3. Remove from the fire (stove top) and quickly mix in the sifted flour.
4. Return to heat for a few minutes, stirring, and cook until the dough forms a single lump.
5. Allow to cool just enough to keep the eggs from cooking and stir in very gradually with a strong wooden spoon.
6. Cover your tray in parchment and pipe the dough into spoon size dollops. You will need small, medium, and large size pastry balls (large tablespoon, teaspoon and hazelnut size dollops) to make a courtesan.
7. Bake in the oven at (180oC) for about 25-35 minutes. The smaller pastries are best put on a separate tray as they will cook more quickly.
8. Remove from the oven and discreetly make a small piercing in the choux to allow the steam to escape.

Alternate Vanilla Filling (Crème pâtissière):
1 litre milk
250 g white sugar (65g and then 185g)
2 tsp of vanilla been paste (or to taste)
50 g unsalted butter
2 eggs plus 4 egg yolks
120 g cornflour

Filling Method:
1. Combine the milk, 65g of the sugar, the vanilla been paste and butter in a large saucepan. The mixture needs to be heated gently till quite hot and then removed from the heat.
2. While the milk mixture is heating, the rest of the sugar needs to be whisked (or beaten with lovely old fashioned eggbeaters like I got for my birthday, another post to come soon!) through the both the eggs and egg yolks. The mixture will become thicker and pale as it is whisked.
3. A little of the cornflour is added to the egg mixture, which is then beaten again to combine, along with some of the hot milk (the cornflour is more easily incorporated into a cold mixture).
4. The hot milk needs to be returned to the stove top at a medium heat once the egg mixture has been added and whisked through it.
5. The whole custard now needs to be stirred constantly till the whole custard thickens.
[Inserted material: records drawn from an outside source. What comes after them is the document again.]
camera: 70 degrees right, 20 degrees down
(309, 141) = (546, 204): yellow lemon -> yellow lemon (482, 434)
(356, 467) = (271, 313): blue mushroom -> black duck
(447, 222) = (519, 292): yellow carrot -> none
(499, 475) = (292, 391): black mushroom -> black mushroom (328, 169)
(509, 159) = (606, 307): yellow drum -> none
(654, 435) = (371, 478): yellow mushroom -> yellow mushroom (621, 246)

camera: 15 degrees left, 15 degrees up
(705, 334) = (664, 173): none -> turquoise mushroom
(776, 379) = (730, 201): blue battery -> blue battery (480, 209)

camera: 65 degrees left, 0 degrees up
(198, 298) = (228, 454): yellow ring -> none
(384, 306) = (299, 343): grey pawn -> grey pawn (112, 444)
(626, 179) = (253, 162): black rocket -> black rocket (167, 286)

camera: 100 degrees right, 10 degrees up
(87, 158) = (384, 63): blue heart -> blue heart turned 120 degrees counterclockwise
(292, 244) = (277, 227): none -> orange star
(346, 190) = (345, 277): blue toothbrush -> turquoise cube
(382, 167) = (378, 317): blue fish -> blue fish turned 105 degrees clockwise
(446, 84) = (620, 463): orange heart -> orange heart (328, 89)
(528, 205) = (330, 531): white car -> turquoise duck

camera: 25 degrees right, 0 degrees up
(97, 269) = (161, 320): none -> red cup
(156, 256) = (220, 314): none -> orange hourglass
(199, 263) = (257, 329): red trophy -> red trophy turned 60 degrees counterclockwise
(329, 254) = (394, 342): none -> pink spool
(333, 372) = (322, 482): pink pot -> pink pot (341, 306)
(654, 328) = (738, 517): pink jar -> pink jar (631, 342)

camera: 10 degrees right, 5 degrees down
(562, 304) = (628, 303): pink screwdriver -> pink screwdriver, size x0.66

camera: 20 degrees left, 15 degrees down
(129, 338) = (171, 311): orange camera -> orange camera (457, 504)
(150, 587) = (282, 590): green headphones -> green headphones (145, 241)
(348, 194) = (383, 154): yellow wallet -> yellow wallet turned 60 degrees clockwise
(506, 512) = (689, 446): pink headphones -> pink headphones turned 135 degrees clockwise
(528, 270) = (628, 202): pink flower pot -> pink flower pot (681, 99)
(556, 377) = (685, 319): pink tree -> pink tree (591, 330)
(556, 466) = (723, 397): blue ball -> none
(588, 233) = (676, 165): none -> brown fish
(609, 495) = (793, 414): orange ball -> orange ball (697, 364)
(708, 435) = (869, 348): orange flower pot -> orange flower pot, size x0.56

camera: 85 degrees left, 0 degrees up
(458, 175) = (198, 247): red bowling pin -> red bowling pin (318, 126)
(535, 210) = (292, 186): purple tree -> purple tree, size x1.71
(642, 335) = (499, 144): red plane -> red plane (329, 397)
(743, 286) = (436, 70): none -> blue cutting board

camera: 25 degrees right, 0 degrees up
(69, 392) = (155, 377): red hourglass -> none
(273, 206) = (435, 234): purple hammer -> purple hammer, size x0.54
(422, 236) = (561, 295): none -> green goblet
It will probably take about three minutes for the cornflour and eggs to work their magic on the milk after which you will have a beautiful thick, glossy custard.
6. The custard needs to be cooled in a clean bowl before it can be used in the pastry.

Pastel Icing:
This needs to be made in three different colours and is a simple mixture of icing sugar and milk made up to a ratio of your own choosing – it does however, need to be thick enough to stick to the pastry puffs but runny enough to drizzle artistically down the sides of each puff pleasingly. One day I will meticulously develop a recipe for the perfect ratio of milk to icing sugar and until then I will continue to guess and inevitably make a runny mess up every so often! In the movie the bottom layer is iced with purple, the middle is green and the top is pink – with the smaller balls requiring less icing.

Buttercream Icing:
I chose to make this in a soft yellow, in the movie they seem to use a cream coloured buttercream icing and a pastel blue. Made of icing sugar, butter and a touch of milk I have provided a recipe that the Women’s Weekly use in their cake decorating books but feel free to use this as a start and play with the consistency to suit your needs. The ingredients need to be beaten together before being piped onto the cake.

125g butter
1 1/2 cups icing sugar
2 tablespoons of milk
yellow and/or blue colouring

To Assemble:
1. Firstly, the puffs of pastry need to be filled with crème pâtissière using a piping bag and smallish (0.5-1cm wide) nozzle poked into the ‘cooling vent’ – the hole you cut earlier.
2. Ice the pastry puffs with colours that correspond to the picture and instructions above (… or come up with your own colour scheme).
3. Allow the pastry to set before piping decorations with the yellow butter cream (I also did some chocolate piping – although managing the temperature and runny-ness of the chocolate made this more difficult) … this could also be done after layering with less risk to the pretty filigree piping but more difficulty in maouvering around a constructed pastry.
4. Use the blue buttercream (if desired) to ‘glue’ the pastry puffs on top of each other, largest ball first, followed by the medium and the smallest (we also used kebab stick cut to size to prevent collapsing).
5. Top with a small rosette of buttercream (or chocolate in my case) and either a cocobean (as per the movie) or pretty icing flower.